The overall approach
is to foster a group learning process,
establish a network of colleagues and provide ongoing
support to improve bridge-building skills. The fellowship
provides multiple immersion seminars on core
areas of concentration including:
The
Health Partners Fellows
Class of 2000-2002 includes:
About
ICHLD
Valda Boyd Ford, MPH, MS, RN
Director of Community
& Multicultural Affairs
University of Nebraska Medical Center & Nebraska Health Systems
Omaha, Nebraska
In addition
to her position at the University of Nebraska, Valda serves as executive
director of The Center
for Human Diversity© and president of KIBICO Consulting. An internationally
acclaimed speaker
and lecturer on health promotion, entrepreneurship, and cultural diversity,
Valda has presented
at World Health Organization conferences, the Mayo Clinic, and at worldwide
venues including
Wales, Saudi Arabia, Poland, China, the Caribbean, and Denmark.
She has published
dozens of articles on health care and has developed videos and CD-ROM
teaching tools on the use of Web conferencing
and cultural competency in healthcare. She is currently authoring a
book on cultural competence and is the host and
executive producer of Valdas Place, a cable television show on
health and diversity issues. Valda recently developed The Center
for Human Diversity©, which offers an intensive, ten-month course
for health care professionals to develop cultural competency.
Valda has started
or expanded four health care businesses and a consulting firm.
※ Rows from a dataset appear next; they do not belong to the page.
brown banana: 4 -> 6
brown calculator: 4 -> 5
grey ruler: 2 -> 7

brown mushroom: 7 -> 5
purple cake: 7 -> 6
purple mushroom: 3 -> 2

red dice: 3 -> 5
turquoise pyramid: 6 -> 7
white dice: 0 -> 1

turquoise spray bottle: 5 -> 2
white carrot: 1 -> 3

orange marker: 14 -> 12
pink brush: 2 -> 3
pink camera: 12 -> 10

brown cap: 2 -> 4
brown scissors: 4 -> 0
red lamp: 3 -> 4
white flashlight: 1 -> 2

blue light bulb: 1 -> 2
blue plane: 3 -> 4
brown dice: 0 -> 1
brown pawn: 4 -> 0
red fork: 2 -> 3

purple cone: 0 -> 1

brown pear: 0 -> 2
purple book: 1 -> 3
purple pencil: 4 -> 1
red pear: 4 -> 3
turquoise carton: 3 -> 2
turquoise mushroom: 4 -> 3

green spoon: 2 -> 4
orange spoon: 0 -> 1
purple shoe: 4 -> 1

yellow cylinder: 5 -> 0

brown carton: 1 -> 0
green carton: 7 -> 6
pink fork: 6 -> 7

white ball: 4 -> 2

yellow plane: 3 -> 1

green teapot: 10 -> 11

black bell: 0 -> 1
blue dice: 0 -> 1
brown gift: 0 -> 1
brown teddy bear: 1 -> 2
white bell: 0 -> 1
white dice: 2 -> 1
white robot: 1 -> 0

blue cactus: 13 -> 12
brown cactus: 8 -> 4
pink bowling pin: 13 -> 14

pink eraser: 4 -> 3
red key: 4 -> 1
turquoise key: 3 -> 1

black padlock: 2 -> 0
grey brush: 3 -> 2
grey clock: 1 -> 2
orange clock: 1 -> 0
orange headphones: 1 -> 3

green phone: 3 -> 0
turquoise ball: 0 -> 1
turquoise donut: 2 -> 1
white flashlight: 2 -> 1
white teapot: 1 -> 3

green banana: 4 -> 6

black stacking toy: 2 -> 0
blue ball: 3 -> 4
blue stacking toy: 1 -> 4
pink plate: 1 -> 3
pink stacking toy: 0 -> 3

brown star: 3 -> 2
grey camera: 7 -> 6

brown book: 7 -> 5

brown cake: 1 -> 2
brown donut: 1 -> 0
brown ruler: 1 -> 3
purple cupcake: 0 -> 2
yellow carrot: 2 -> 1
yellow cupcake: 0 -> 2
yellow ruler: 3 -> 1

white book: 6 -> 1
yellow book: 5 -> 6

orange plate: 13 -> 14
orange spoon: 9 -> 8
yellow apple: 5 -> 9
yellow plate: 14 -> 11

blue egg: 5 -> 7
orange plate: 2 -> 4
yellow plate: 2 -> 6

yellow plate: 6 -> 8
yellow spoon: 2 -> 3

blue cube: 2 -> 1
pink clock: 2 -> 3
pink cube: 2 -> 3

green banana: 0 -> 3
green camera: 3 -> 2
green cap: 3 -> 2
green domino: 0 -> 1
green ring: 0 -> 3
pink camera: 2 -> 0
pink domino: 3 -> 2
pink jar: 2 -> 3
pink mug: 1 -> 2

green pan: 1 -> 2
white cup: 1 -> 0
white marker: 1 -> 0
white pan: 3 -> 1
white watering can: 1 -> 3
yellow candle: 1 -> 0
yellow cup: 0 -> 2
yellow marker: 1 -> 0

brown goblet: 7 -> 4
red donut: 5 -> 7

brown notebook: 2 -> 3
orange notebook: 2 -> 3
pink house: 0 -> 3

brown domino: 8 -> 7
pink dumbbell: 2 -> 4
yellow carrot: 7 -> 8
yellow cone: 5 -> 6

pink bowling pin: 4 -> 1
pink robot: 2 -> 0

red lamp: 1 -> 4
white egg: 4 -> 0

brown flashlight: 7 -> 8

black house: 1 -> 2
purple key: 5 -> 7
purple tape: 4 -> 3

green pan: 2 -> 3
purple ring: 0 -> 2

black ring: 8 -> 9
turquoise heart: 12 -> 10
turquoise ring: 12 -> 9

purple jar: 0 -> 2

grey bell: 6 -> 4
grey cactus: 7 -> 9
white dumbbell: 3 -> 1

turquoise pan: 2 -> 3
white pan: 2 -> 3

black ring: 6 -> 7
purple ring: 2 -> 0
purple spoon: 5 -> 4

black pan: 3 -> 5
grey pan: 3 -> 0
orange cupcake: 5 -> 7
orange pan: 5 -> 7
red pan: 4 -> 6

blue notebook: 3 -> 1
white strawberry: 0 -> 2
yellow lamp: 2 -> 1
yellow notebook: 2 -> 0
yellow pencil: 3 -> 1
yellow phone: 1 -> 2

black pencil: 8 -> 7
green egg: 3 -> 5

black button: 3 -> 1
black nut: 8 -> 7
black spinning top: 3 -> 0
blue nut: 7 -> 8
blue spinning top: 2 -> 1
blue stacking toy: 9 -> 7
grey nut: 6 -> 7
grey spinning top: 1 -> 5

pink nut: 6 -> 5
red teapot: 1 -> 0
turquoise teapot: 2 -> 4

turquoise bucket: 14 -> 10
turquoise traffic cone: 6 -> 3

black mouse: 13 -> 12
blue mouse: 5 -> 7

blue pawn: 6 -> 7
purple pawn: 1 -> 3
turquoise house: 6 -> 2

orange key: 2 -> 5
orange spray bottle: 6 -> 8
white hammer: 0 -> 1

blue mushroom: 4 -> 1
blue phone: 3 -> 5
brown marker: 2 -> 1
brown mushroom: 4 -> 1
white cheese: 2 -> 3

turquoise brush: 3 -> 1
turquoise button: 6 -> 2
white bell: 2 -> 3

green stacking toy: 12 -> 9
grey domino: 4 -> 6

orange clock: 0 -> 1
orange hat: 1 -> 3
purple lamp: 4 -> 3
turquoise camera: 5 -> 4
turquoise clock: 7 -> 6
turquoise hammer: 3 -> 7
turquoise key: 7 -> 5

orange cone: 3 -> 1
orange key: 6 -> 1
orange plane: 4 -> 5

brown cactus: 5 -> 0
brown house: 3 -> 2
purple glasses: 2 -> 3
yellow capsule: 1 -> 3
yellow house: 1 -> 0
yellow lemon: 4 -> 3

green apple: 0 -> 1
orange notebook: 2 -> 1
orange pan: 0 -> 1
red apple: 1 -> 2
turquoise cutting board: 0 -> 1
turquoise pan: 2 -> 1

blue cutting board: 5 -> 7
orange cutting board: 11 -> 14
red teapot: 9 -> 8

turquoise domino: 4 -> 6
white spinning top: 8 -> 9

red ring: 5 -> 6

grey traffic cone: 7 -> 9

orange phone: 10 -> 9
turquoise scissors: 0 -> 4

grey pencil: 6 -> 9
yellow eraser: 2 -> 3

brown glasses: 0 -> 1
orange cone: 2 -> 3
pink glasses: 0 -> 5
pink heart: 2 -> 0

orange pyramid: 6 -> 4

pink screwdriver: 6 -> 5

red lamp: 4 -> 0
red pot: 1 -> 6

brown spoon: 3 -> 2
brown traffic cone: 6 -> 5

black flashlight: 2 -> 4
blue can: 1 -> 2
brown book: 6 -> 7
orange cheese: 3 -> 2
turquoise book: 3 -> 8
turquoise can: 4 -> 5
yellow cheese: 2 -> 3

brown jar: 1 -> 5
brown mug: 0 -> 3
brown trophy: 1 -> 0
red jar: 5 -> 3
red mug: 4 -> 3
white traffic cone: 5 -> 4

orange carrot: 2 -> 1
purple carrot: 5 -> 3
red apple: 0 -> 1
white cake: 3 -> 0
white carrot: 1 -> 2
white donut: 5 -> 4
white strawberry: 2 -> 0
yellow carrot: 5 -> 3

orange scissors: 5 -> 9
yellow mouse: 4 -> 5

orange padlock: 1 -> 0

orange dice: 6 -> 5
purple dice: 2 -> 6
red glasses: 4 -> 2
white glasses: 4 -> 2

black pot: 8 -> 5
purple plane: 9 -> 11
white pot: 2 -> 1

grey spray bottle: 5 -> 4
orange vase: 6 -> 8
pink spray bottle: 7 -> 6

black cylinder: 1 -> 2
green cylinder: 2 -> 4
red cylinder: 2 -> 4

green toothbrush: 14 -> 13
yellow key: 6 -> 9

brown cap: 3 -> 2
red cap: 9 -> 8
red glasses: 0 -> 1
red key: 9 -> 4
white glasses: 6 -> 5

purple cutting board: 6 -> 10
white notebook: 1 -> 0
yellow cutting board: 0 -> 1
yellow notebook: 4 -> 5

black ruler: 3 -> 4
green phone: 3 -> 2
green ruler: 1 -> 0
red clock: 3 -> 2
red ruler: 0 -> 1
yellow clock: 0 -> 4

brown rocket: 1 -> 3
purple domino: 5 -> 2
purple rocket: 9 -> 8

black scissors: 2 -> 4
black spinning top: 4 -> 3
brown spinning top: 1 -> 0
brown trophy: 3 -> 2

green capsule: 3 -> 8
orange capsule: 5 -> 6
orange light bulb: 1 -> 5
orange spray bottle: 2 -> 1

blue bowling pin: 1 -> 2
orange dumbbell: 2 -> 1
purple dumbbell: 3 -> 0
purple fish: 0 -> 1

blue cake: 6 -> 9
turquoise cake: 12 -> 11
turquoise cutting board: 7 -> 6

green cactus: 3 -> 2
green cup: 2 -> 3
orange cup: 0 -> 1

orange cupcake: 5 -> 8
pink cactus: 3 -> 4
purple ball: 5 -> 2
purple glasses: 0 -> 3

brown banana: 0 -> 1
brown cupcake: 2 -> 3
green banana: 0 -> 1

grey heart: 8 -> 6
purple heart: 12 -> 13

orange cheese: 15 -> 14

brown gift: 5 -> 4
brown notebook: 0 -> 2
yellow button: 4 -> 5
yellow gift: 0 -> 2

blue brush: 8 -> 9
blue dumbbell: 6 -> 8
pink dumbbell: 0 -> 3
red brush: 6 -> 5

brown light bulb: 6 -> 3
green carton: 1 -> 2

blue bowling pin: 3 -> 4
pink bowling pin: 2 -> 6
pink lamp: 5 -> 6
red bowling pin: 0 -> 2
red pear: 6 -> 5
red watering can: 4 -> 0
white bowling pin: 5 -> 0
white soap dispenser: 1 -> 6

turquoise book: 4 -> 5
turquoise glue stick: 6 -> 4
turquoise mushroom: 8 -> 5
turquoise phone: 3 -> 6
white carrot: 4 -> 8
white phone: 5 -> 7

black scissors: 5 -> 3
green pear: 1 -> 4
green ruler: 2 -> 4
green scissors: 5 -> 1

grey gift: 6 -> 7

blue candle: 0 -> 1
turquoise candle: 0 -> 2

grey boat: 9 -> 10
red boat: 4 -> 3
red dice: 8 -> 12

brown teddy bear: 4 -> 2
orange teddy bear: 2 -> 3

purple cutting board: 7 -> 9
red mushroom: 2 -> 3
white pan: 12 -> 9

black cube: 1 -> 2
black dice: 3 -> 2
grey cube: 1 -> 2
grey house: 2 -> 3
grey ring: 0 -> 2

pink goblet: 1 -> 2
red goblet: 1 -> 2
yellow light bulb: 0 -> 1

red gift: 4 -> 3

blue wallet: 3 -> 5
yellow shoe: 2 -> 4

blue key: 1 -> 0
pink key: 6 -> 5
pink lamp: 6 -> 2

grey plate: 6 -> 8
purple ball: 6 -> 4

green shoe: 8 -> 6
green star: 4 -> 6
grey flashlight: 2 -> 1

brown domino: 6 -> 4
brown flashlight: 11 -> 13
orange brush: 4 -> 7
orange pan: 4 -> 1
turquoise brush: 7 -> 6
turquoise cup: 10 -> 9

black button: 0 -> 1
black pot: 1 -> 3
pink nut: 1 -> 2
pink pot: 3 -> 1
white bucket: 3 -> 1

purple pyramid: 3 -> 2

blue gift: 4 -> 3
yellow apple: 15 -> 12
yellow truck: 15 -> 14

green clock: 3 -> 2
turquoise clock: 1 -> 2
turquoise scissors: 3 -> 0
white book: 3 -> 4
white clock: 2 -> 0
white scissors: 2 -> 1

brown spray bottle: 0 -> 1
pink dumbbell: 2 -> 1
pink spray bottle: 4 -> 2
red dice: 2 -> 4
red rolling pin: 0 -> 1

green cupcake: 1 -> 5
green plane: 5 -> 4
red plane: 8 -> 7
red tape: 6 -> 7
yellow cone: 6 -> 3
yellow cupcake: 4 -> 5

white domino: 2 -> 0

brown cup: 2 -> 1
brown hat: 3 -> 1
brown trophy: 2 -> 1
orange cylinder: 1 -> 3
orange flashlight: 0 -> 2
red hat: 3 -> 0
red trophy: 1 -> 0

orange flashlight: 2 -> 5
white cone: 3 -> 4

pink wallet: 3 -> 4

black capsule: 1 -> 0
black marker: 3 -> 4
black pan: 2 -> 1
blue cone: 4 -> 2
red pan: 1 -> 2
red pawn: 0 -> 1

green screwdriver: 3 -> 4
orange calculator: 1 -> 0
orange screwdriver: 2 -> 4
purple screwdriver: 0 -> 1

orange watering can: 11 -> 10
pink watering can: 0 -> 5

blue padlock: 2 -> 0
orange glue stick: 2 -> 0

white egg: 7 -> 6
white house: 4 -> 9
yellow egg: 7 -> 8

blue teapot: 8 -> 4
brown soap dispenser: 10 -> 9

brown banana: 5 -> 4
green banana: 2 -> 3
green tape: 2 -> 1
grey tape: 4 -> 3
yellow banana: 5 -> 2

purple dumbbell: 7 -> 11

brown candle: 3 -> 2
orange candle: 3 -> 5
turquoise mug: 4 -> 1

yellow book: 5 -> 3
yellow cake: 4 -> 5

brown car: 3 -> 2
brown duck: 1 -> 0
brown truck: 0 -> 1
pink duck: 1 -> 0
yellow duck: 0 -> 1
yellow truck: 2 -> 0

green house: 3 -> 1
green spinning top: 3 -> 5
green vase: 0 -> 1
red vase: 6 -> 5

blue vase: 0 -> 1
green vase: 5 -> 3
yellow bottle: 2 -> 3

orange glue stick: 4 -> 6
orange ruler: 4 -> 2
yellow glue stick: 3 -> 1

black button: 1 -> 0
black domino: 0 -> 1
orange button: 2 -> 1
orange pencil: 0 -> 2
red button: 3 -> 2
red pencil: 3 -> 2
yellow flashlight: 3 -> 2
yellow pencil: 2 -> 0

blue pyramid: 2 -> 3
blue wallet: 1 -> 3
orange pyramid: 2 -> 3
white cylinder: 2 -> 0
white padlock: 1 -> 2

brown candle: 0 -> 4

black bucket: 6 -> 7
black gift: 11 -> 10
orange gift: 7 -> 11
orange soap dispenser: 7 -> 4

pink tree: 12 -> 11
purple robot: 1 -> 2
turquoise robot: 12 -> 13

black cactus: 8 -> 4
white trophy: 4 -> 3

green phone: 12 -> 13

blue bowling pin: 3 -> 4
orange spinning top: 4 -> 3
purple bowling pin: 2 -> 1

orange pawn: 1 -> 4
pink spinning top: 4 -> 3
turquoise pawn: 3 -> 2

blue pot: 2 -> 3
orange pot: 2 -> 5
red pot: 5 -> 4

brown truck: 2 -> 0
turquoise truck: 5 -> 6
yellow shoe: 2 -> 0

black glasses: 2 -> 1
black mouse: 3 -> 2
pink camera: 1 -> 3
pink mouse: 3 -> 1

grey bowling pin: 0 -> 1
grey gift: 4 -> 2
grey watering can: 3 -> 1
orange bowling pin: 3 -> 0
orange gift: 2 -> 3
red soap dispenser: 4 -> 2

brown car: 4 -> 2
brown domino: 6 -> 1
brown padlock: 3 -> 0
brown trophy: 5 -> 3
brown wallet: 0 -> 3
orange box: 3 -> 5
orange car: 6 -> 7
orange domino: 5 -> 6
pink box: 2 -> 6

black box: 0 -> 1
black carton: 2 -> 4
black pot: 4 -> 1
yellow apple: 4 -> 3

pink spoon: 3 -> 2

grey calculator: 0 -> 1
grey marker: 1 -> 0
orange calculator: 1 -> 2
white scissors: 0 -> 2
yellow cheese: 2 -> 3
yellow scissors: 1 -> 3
She has
received several honors and awards, is very
active in a number of professional and community organizations, and
has served on several task forces and work groups for the
state of Nebraska. Valda was health advisor to Senator Vargrave Richards
and currently serves on numerous boards and commissions
that address health care and health disparities.
Karen F. Buchi, MD
Associate
Professor of Pediatrics
University of Utah Health Sciences Center
Salt Lake City, Utah
Karen has been a
member of the department of pediatrics at the University of Utah since
1990. As a general pediatrician, she works with residents in providing
primary care to the most underserved children of Salt Lake County. She
supervises residents in outpatient and inpatient settings, lectures
on general pediatric issues, and serves as a local expert on issues
of the drug-exposed infant. As a researcher, she is active in monitoring
the prevalence of maternal substance use in Utah and is currently investigating
the effectiveness of a lay health educator program in a clinic serving
indigent patients. Currently she directs a primary care pediatric clinic
for the underserved, which also is a teaching and training site for
pediatric residents, medical students and allied health services students.
Karen also is active
in the community as the chair of the board of Holy Cross Ministries,
a community-based service organization that addresses needs of the indigent
Latino population and the elderly. She is a board member of Utah Children,
a child advocacy organization that is active at the state legislative
and policy level.
Saki Cabrera Strait, PhD
Director
of Evaluation & Research Perinatal Council
Oakland, California
Saki has led various
federally funded and local research projects and has developed, implemented
and evaluated community programs focused on education, vocation and
health among youth. Her overall interests include evaluation research,
program development and implementation (focused on blending theory with
practice), grant writing and providing resources to disadvantaged communities.
She is especially
interested in assisting youth to realize their true worth and contributions
to the community.
A native of Bronx,
New York, Saki earned her doctorate and masters degrees at Claremont
Graduate University, with a concentration in applied social psychology
and evaluation research. She graduated summa cum laude at Iona College
with a bachelor of arts, with a double major in psychology and humanistic
communications. She is currently a member of the American Evaluation
Association, American Psychological Association, and American Public
Health Association. She has presented at various conferences and has
published on the topic of maladaptive behavior among Hispanic/Latino
youth. Saki serves on the Health Professions Education Foundation board
and tutors youth in the community.
Casey Dorman, PhD
Director
of Training
County of Orange, Health Care Agency
Professor
Alliant International University's California School of Professional
Psychology, Santa, Ana, California
Since 1992, Casey
has been working with the County of Orange and was appointed director
of training at the Health
Care Agency in 1997. He develops training programs and acts as a community
and university liaison,
with particular emphasis on early childhood mental health programs.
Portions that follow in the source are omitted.